Just to get technical for a moment: That was what we bloggers like to call a “hook” — a literary device to drag back readers for more. And now that you’re all back, let us get on with the Yalumba story.

It turns out that Yalumba is the name of the oldest family-owned winery in Australia, located in the Barossa Valley region. And several bottles of  a Viognier by Yalumba were among our purchases last Saturday at the Bergerac wine store known as the comptoir des vignes.

Viognier is actually one of the two white wines that Jan and I buy regularly at the Julien de Savignac wine store in Sarlat (the other being Parallele 45, a blended white wine — 20% of which happens to be Viognier — produced by Paul Jaboulet Ainé in the Rhône Valley).

The Viognier and the Parallele have become sort of our house wines, because they are light and easy-drinking; they go well with food, but they’re also very drinkable on their own.

In the interest of extending a bit beyond the habitual, on Saturday we bought a different Viognier from the south of France. Here’s the bottle:

Very much in the French style.

To my palate, both our “regular” French Viognier and this Gérard Bertrand version are in a typical French style — they’re light, refreshing, with only hints of flowers and fruits.

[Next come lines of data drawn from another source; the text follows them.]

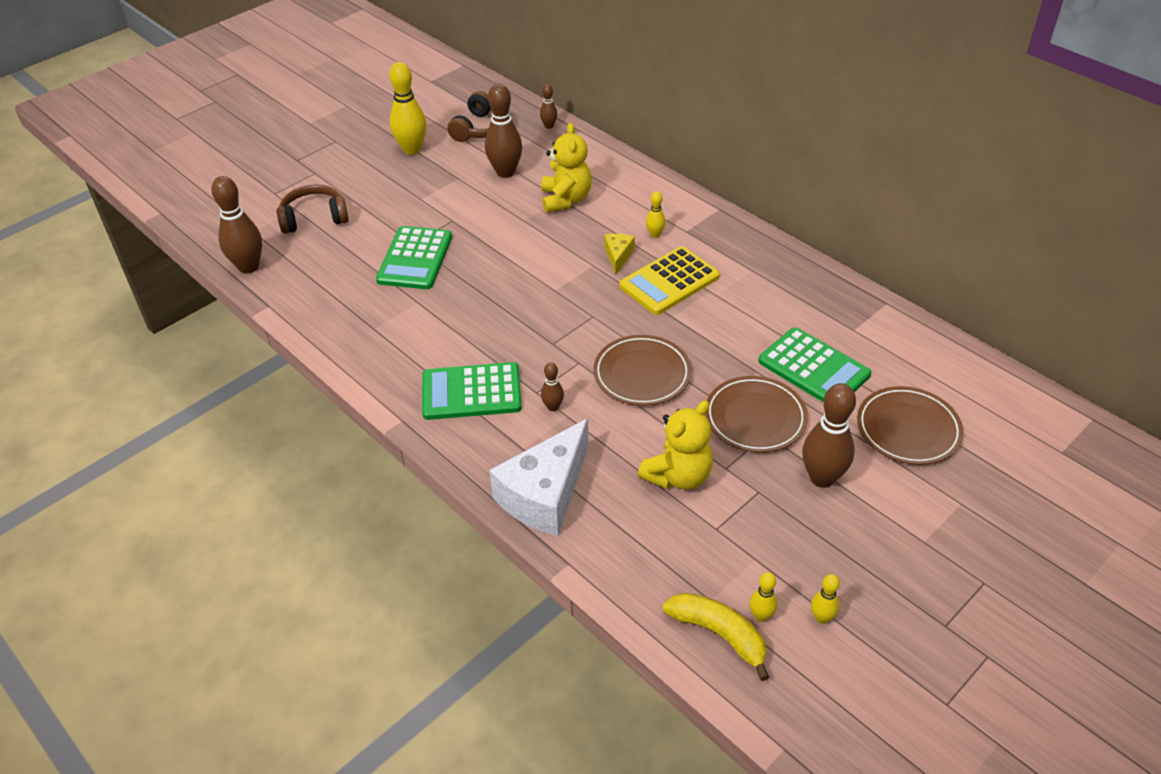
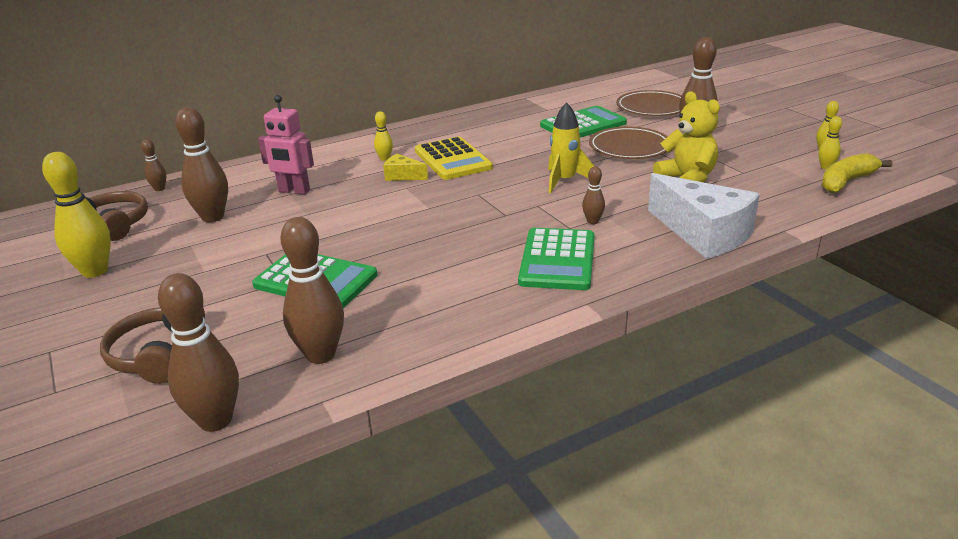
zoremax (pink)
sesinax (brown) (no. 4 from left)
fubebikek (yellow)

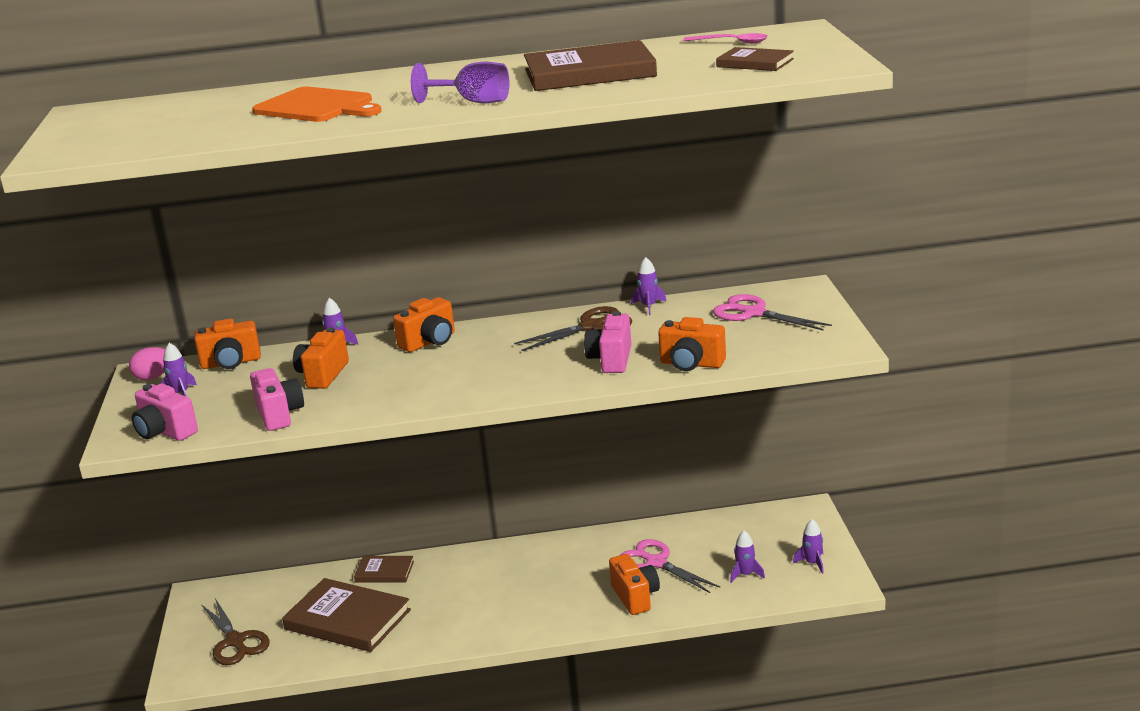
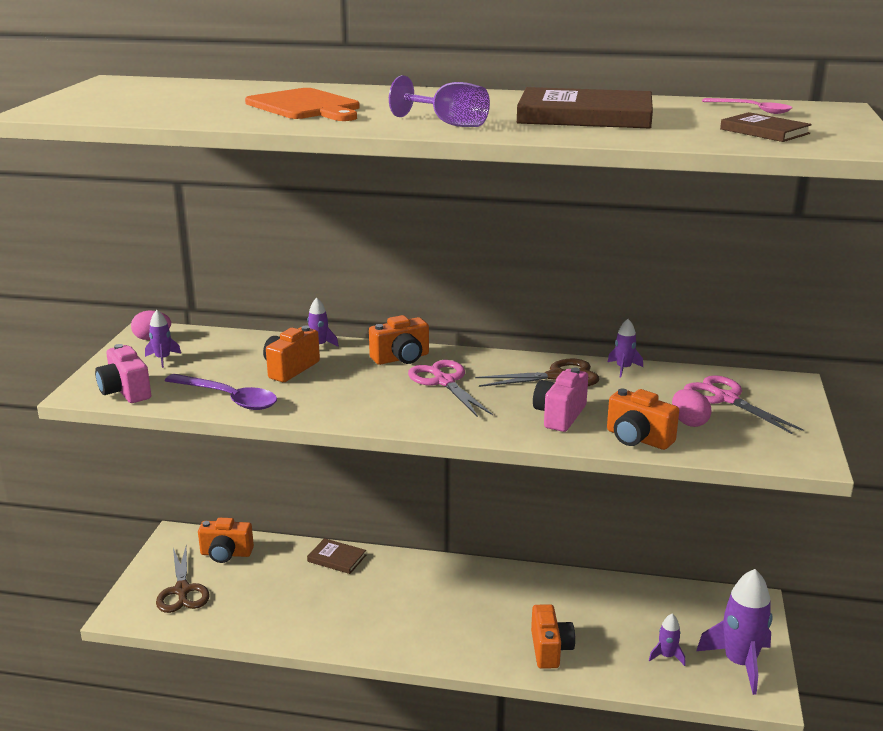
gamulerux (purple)
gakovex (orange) (no. 1 from left)
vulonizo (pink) (no. 1 from left)
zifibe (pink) (no. 2 from left)
fubebikek (purple) (no. 5 from left)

By contrast, the 2015 Yalumba Viognier we bought (and had with our jambalaya lunch) was dramatic and powerful.  It’s from Yalumba’s Y Series, and here’s how the bottle looks:

A pretty tasty, wonderful wine.

Usually, I find winemakers’ descriptions of their wines over the top — I have a lot of trouble tasting the tastes they describe, or smelling the aromas they list. But I have to say that Yalumba’s description (on the front label) seems accurate. Here it is:

“Honeysuckle and jasmine aromas set the scene for an exotic blend of stone fruit, lemongrass and ginger flavours. This silky white is nothing short of delicious.”

And for both Jan and me, the wine seemed just about the perfect match for our rather peppery crayfish jumbo. In fact, I’d say that this wine would probably be great with other spicy foods, like Thai or Indian. So, it’s goodbye Riesling and Gewürztraminer, and hello, Yalumba Viognier.

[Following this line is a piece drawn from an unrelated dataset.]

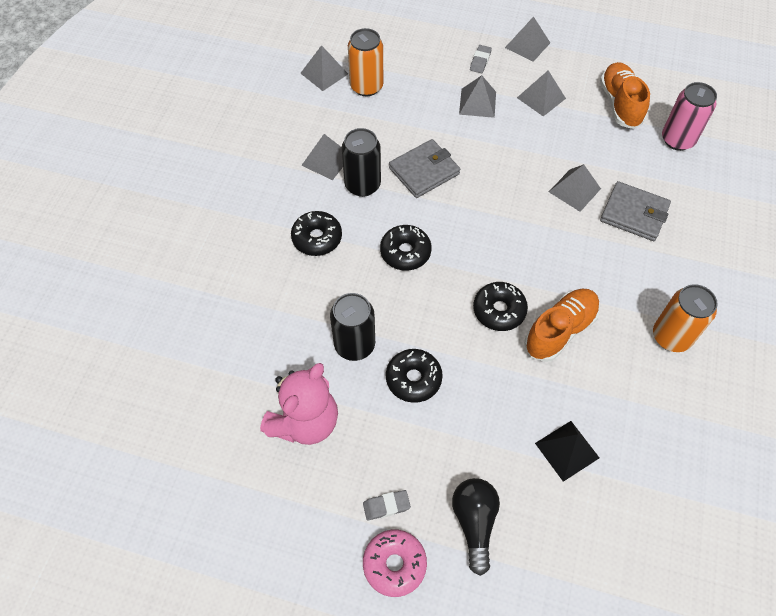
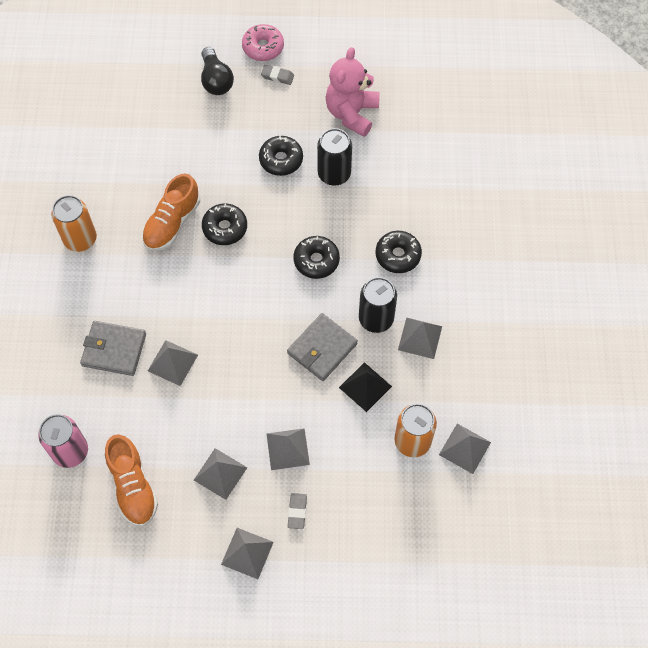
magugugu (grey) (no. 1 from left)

Final notes: In case you were wondering, the name Yalumba comes from an indigenous Australian word for “all the land around.” And if you have any more time remaining, and sufficient interest, have a look at Yalumba’s website. It has some of the most interesting writing on wines that I’ve found. Very enjoyable.

 

 

This entry was posted in Food, Life in southwest France, Wine and tagged , , , , , , , , , . Bookmark the permalink.

2 Responses to Two takes on the Viognier grape

  1. Keith Raymond says:

    Thanks for this. FYI the Yalumba is on in Ontario for $13.95. The Gerard Bertrand is $14.95. Interested in what they sell for in France!